Прислал письмо сын Михаил. Он написал, что теперь, пожалуй, было бы лучше всего, если бы Петр Лаврович взял дочь и ее ребенка в Париж. Такое же мнение высказала в письме к нему Елена Андреевна. Казалось бы, они совершенно правы, но… Сможет ли он дочь и внука содержать? Вот сейчас он получил наконец триста рублей из Петербурга от Елены Андреевны, а когда еще редакция «Отечественных записок» решится выслать ему деньги, заработанные в прошлом году, — неизвестно. «Тяжело мне чувствовать, что я теперь вкушаю самую горькую сторону жизни эмигранта, жизнь подачками, когда я могу и хочу работать», — написал он Елене Андреевне. И как тут ему звать дочь в Париж? «Я счел бы себя вправе призвать к себе молодую женщину лишь тогда, когда бы я мог ей предложить удобные средства к жизни». И неизвестно, как бы здесь повела себя Маня, когда бы узнала, что отец ее фактически женился вторично. «Не имею ни малейшего основания думать, что Маня легко бы оставила кружок друзей и знакомых, с которыми сжилась, для той, довольно одинокой, жизни, которую я веду, и для тех людей, которых я здесь знаю. Она никогда не выражала желания разделить мою участь… Если бы она пожелала приехать ко мне, вопрос был бы иначе поставлен». Это главное. Маня сама не проявила желания приехать к нему. Может быть, потому, что он жил в неспокойном Париже? Но он и не собирался искать для себя за границей более спокойного убежища!

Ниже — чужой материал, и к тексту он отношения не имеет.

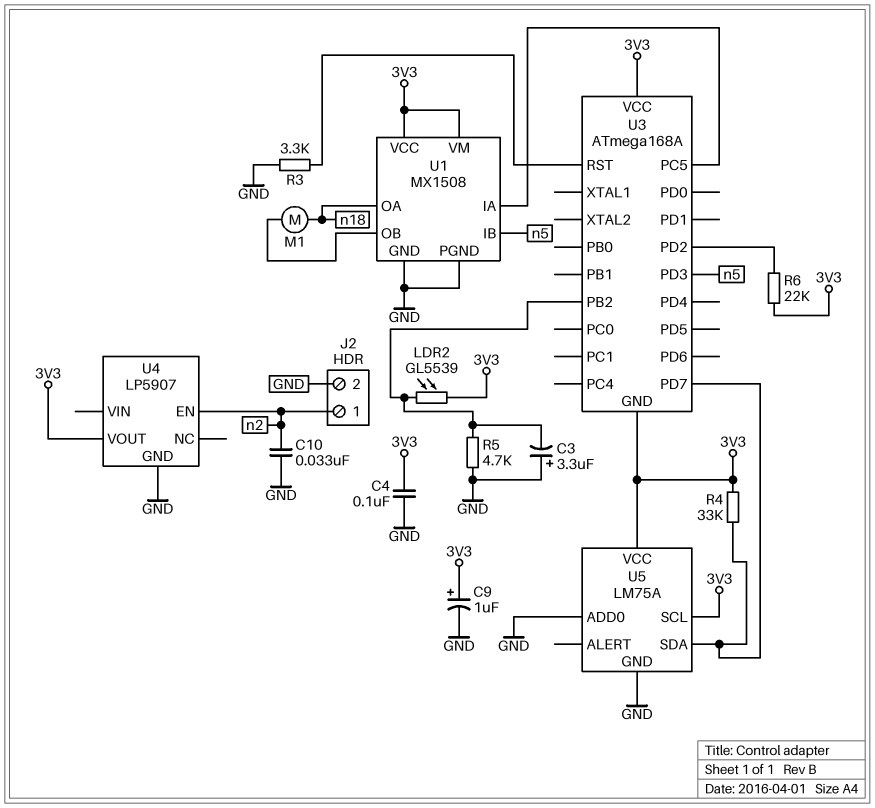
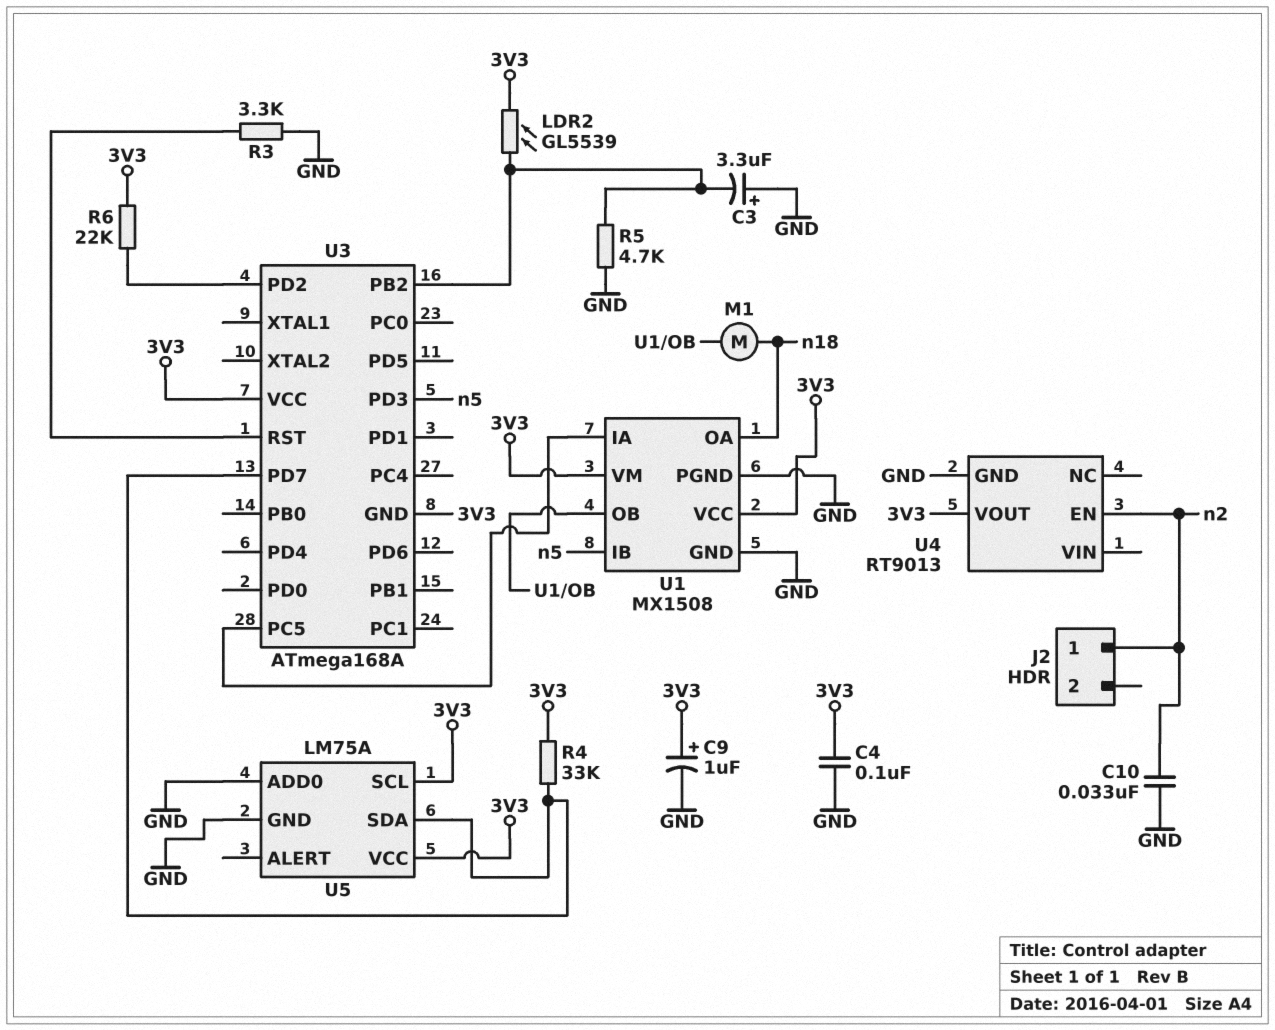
J2 pin 2: GND -> none
U4: LP5907 -> RT9013

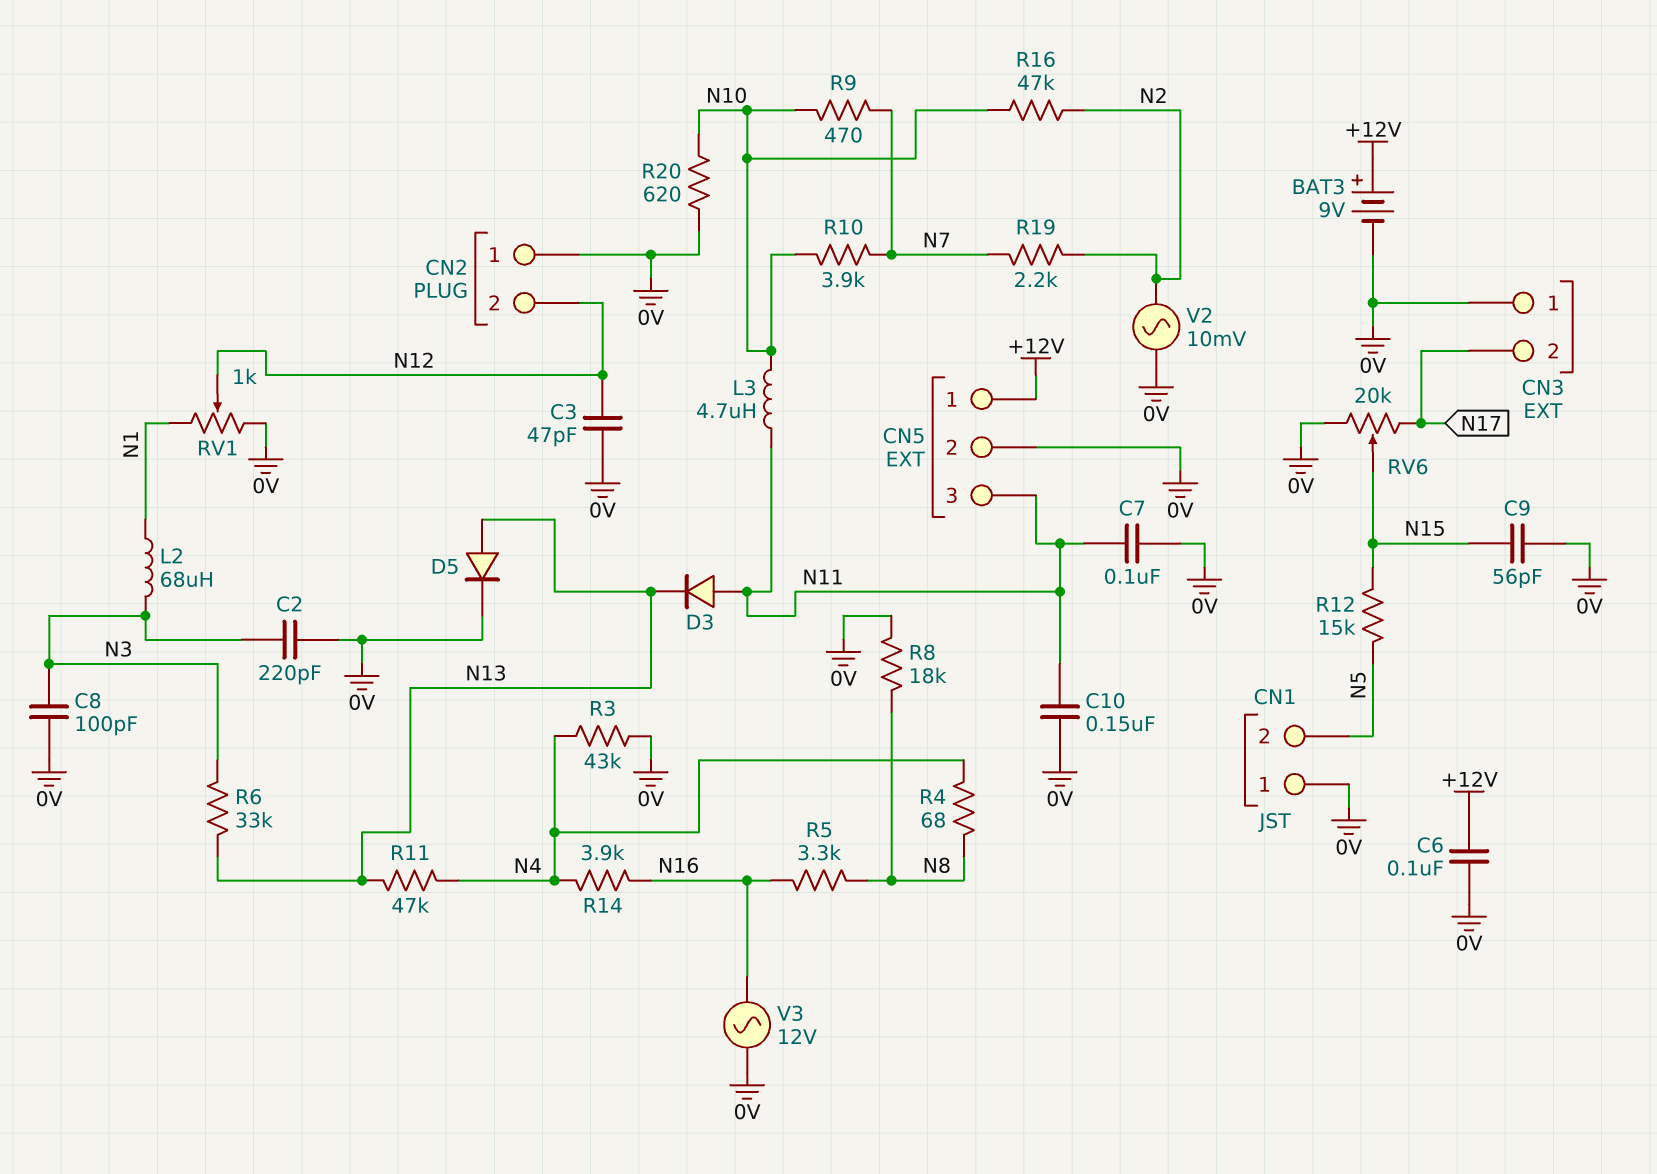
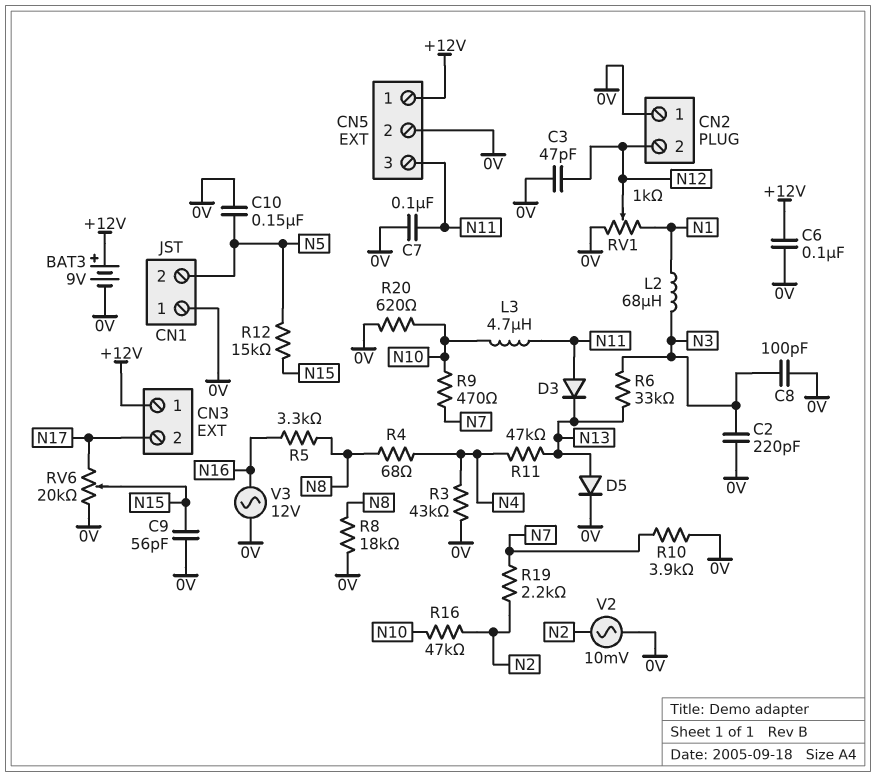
C10: 150nF (0V, N11) -> 150nF (0V, N5)
CN3 pin 1: 0V -> +12V
R10: 3.9k (N7, N10) -> 3.9k (0V, N7)
R14: 3.9k (N4, N16) -> none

«В настоящую минуту, — написал он Елене Андреевне, — мне тяжело было бы уезжать из Парижа уже и потому, что здесь началось движение, которое имеет громадный интерес. В первый раз на политической сцене не честолюбцы, не болтуны, а люди труда… Существующее в Париже правительство честнее и умнее, чем какое бы то ни было пред этим… Если оно падет, то реакция неизбежна, и тогда, может быть, мне невозможно будет оставаться в Париже. Если оно восторжествует, то едва ли война с Германией не начнется сызнова…» — Что бы ни случилось, он, Лавров, не останется безучастным свидетелем событий.
Вырубова он с осени видел редко. Обладавший некоторыми познаниями в медицине, Вырубов еще в октябре был принят, как врач, в походный лазарет Красного Креста. Хирургических операций он делать не мог, но со всем остальным вполне справлялся, раненых поступало немного. Лазарет разместился в недавно построенных бараках на юго-западной окраине города, на правом берегу Сены, в Пасси.

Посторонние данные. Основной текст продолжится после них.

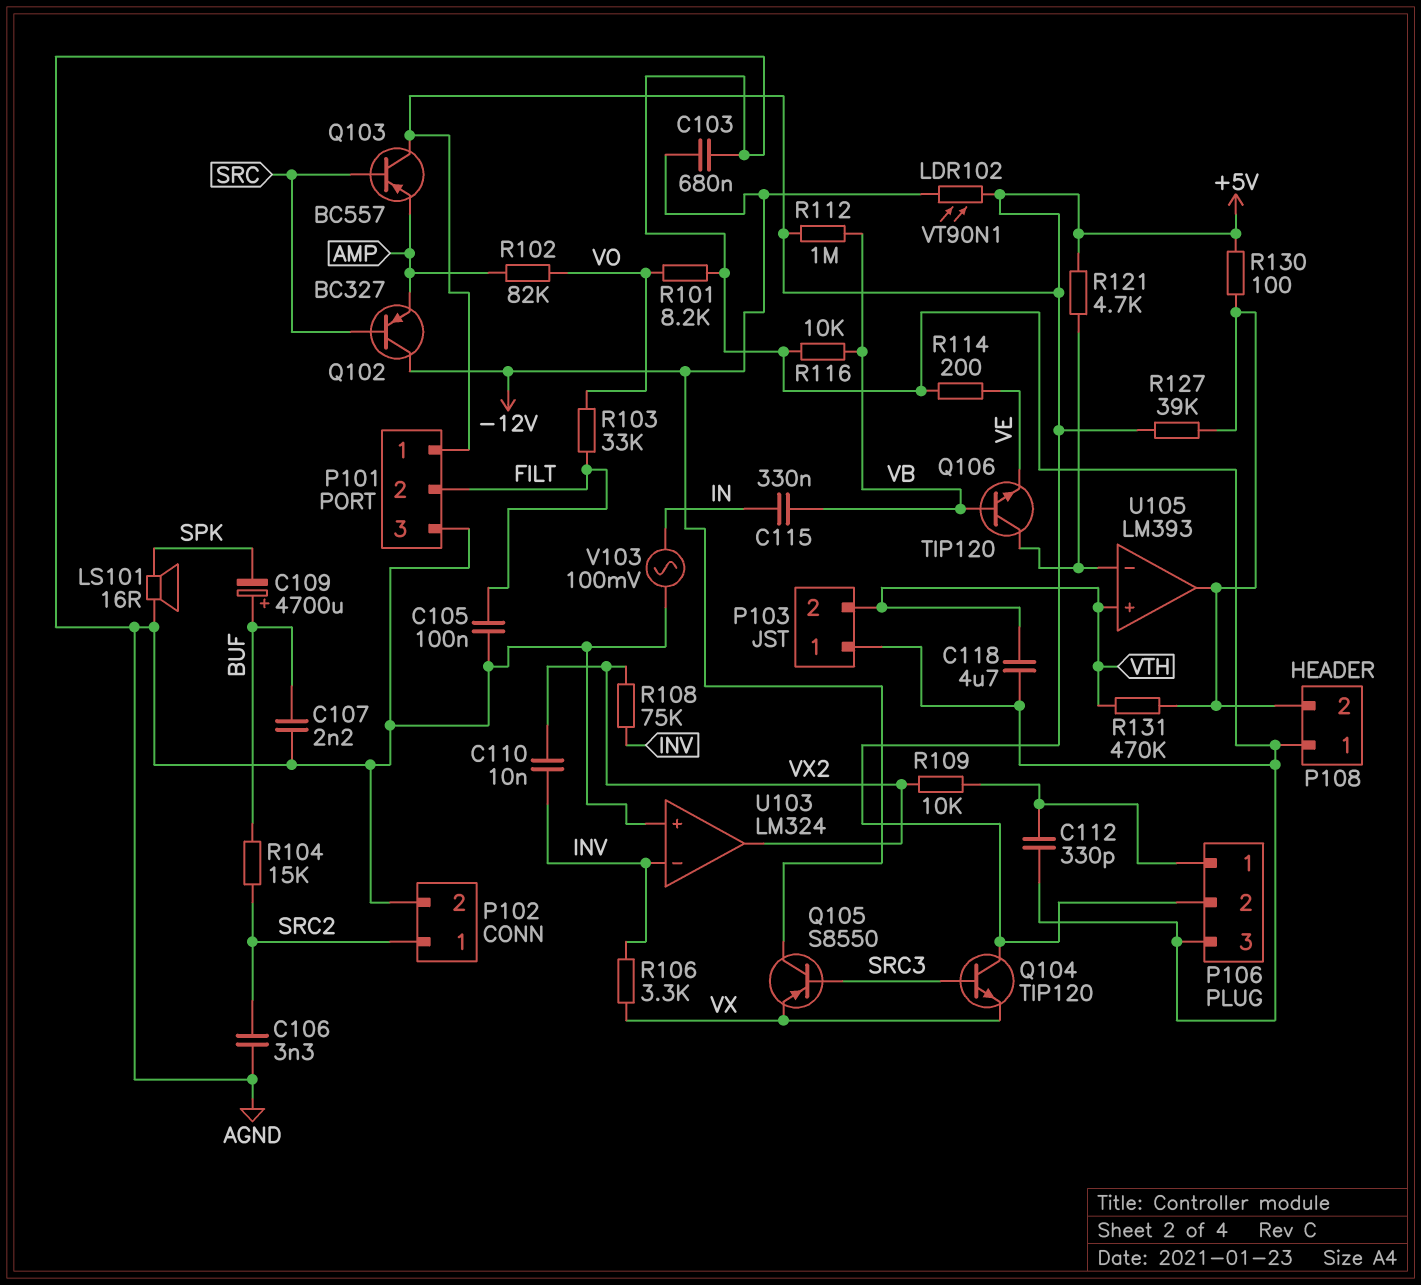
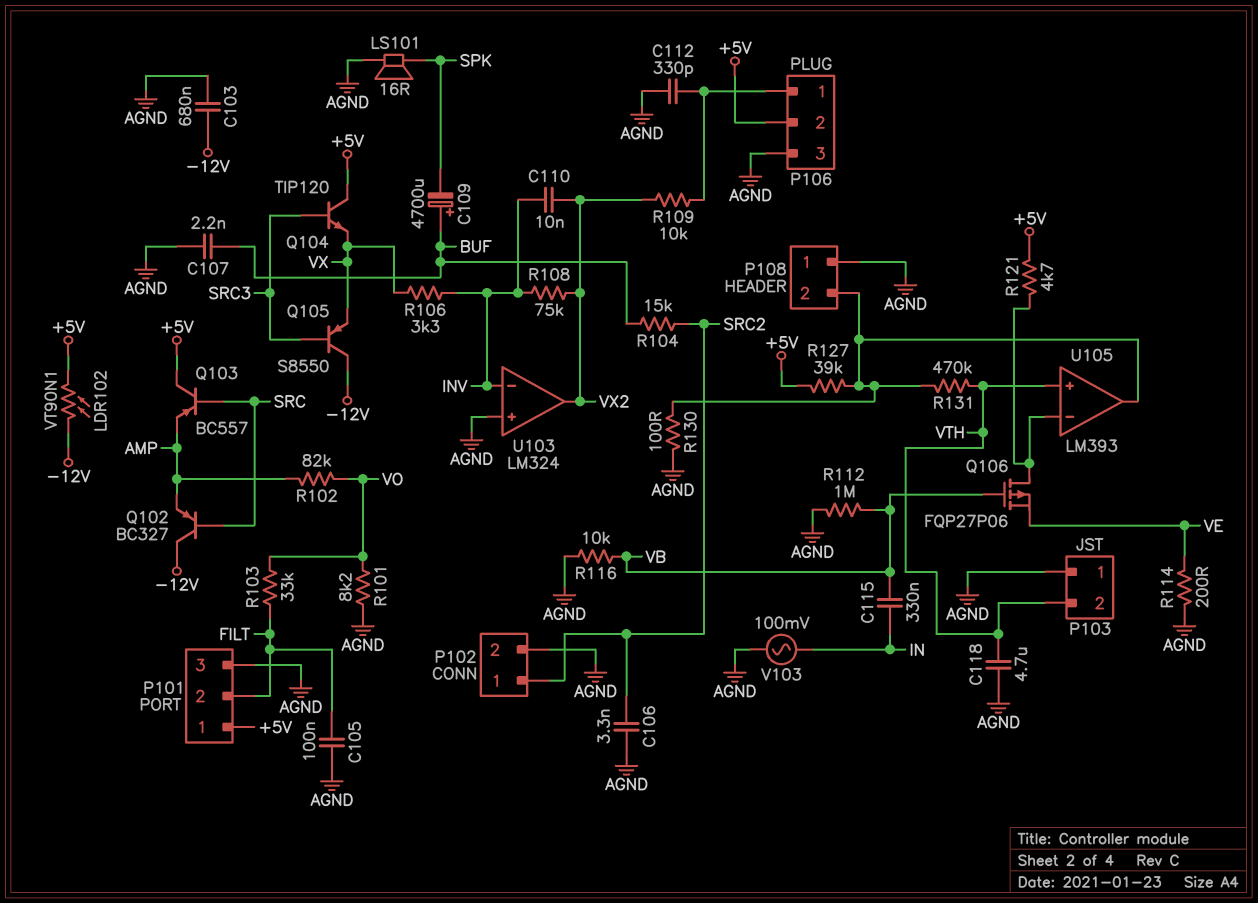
Q106: NPN TIP120 (B VB, C U105/in-, E VE) -> PMOS FQP27P06 (G VB, D U105/in-, S VE)
R112: 1M (+5V, VB) -> 1M (AGND, VB)
R130: 100 (+5V, P108/2) -> 100 (AGND, P108/2)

Как только к власти в Париже пришла Коммуна, главный врач лазарета перебрался в Версаль и оставил Вырубова своим заместителем. Вырубов не намерен был покидать Париж, К Коммуне он отнесся с недоверием, но согласился предоставить лазаретные фуры многочисленному отряду коммунаров, когда они решили идти походом на Версаль, чтобы разгромить ненавистное правительство Тьера.
На рассвете 8 апреля почти шесть тысяч человек выступили из Парижа тремя колоннами. Вырубов с его лазаретными фурами следовал за колонной, которая двигалась к Версалю по дороге через Нейи и Нантерр. «Вид этого странного войска, — рассказывал потом Вырубов, — с военной точки зрения был поразительный: тут не было ни рот, ни батальонов, а густая, пестрая толпа, которая кричала и пела. Многие офицеры были вооружены ружьями, кто мог добыть себе лошадь, ехал верхом… В середине колонны, в изящной коляске, запряженной парой красивых коней… главнокомандующий…» Это был Бержере. До недавнего времени типографский служащий, он вовсе не был военным. Но он отличился при захвате ратуши 18 марта и вот стал одним из генералов Коммуны.
Колонна во главе с Бержере должна была на пути к Версалю обогнуть выстроенный на холме форт Мон-Валерьен.
«Как только мы подошли, — рассказывал потом Вырубов, — к тому месту, где дорога, поворачивая под прямым углом, образует полукруглую обширную площадку, с бруствера Мон-Валерьен, до которого не было и версты, послышался выстрел, зашипела граната и разорвалась в самой середине этой движущейся массы; за ней через короткие интервалы посыпались другие… С криками «измена!» весь наступавший отряд пустился бежать, одни — по направлению к Версалю, другие — назад, в Париж. Не прошло и получаса, как на площадке осталась только коляска «генерала» с убитыми лошадьми, двое-трое убитых и несколько раненых, покинутое орудие, почему-то снятое с передка, да мы с нашими лазаретными фурами… Крепость продолжала стрелять по беглецам».